Gießen, 18.10.2016 – Die Neue Assekuranz Gewerkschaft (NAG) fordert den deutschen Gesetzgeber auf, bei der Umsetzung der Insurance Distribution Directive (IDD) in nationales Recht mit Augenmaß vorzugehen. Noch bis zum 23.02.2018 haben die Mitgliedstaaten der Europäischen Union hierfür Zeit. „Dabei geht es um die Ablösung der Insurance Mediation Directive (IMD), die schon heute die Anforderungen an den Vertrieb von Versicherungen regelt.“, erklärt Waltraud Baier, Vorsitzende der NAG.

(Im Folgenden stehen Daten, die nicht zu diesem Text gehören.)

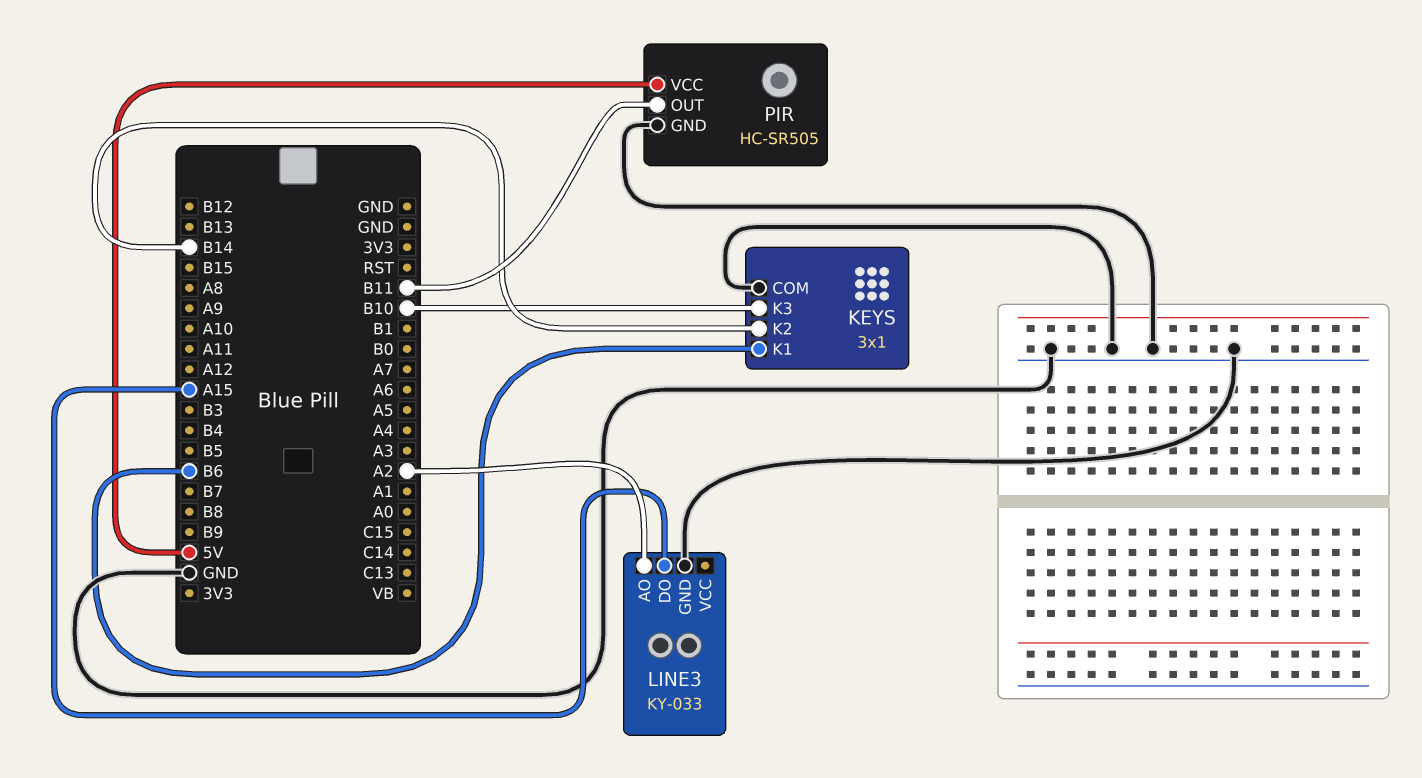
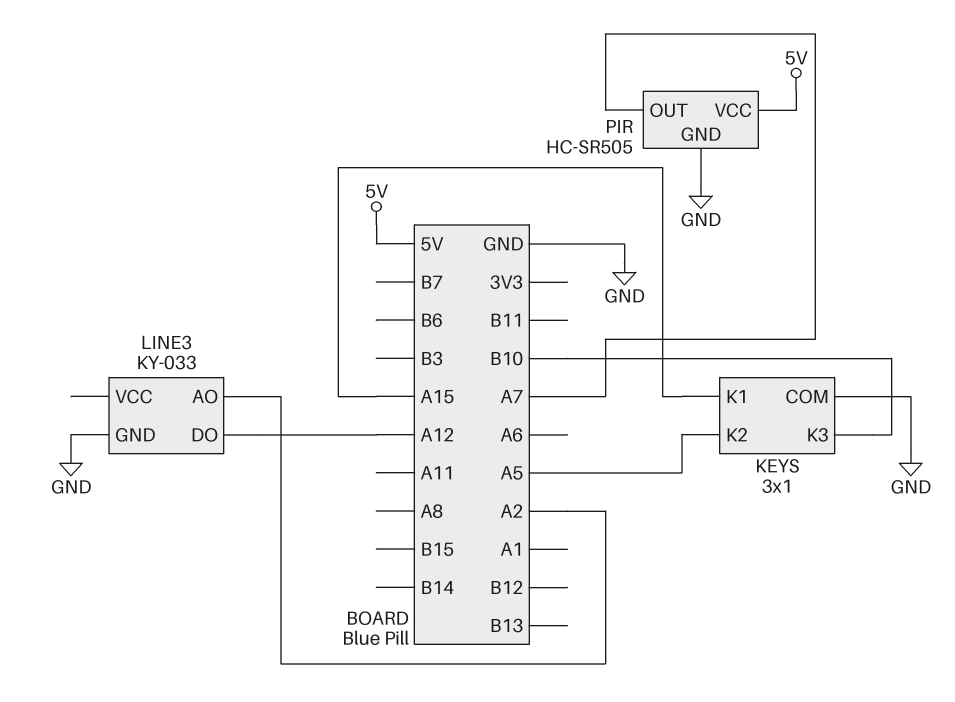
KEYS pin K1: B6 -> A15
KEYS pin K2: B14 -> A5
LINE3 pin DO: A15 -> A12
PIR pin OUT: B11 -> A7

„Die NAG begrüßt es sehr, dass mit der IDD ein weiterer Schritt in Richtung Verbraucherschutz und somit auch Vertrauensbildung getan werden soll. Dennoch ist es wichtig, mit Maß und Bedacht an die Sache heranzugehen. Es muss aufgepasst werden, dass nicht durch eine überzogene Detaillierung und eine Fokussierung auf einzelne Themen die Grundausrichtung aus den Augen verloren wird.“ Leidtragende, fürchtet Baier, könnten einmal mehr die Vertriebsbeschäftigten sein, deren Tätigkeit schon heute zahlreichen Regulierungen unterliege.

„Als Gewerkschaft der Versicherungsbeschäftigten stehen wir für Rahmenbedingungen für Versicherungsvermittler, welche die berechtigten Interessen der Kunden nach Transparenz und Beratung in Einklang mit denen unserer Kolleginnen und Kollegen im Vertrieb bringen“, sagt Baier. So seien neben dem Augenmaß beim Gesetzgeber auch Anpassungen in Fragen der Vergütung, der Qualifizierung und des Change Managements durch die Branche nötig. Die NAG werde ihren Dialog mit der Politik und der Branche intensivieren, um den Interessen der Beschäftigten angemessenes Gehör zu verschaffen.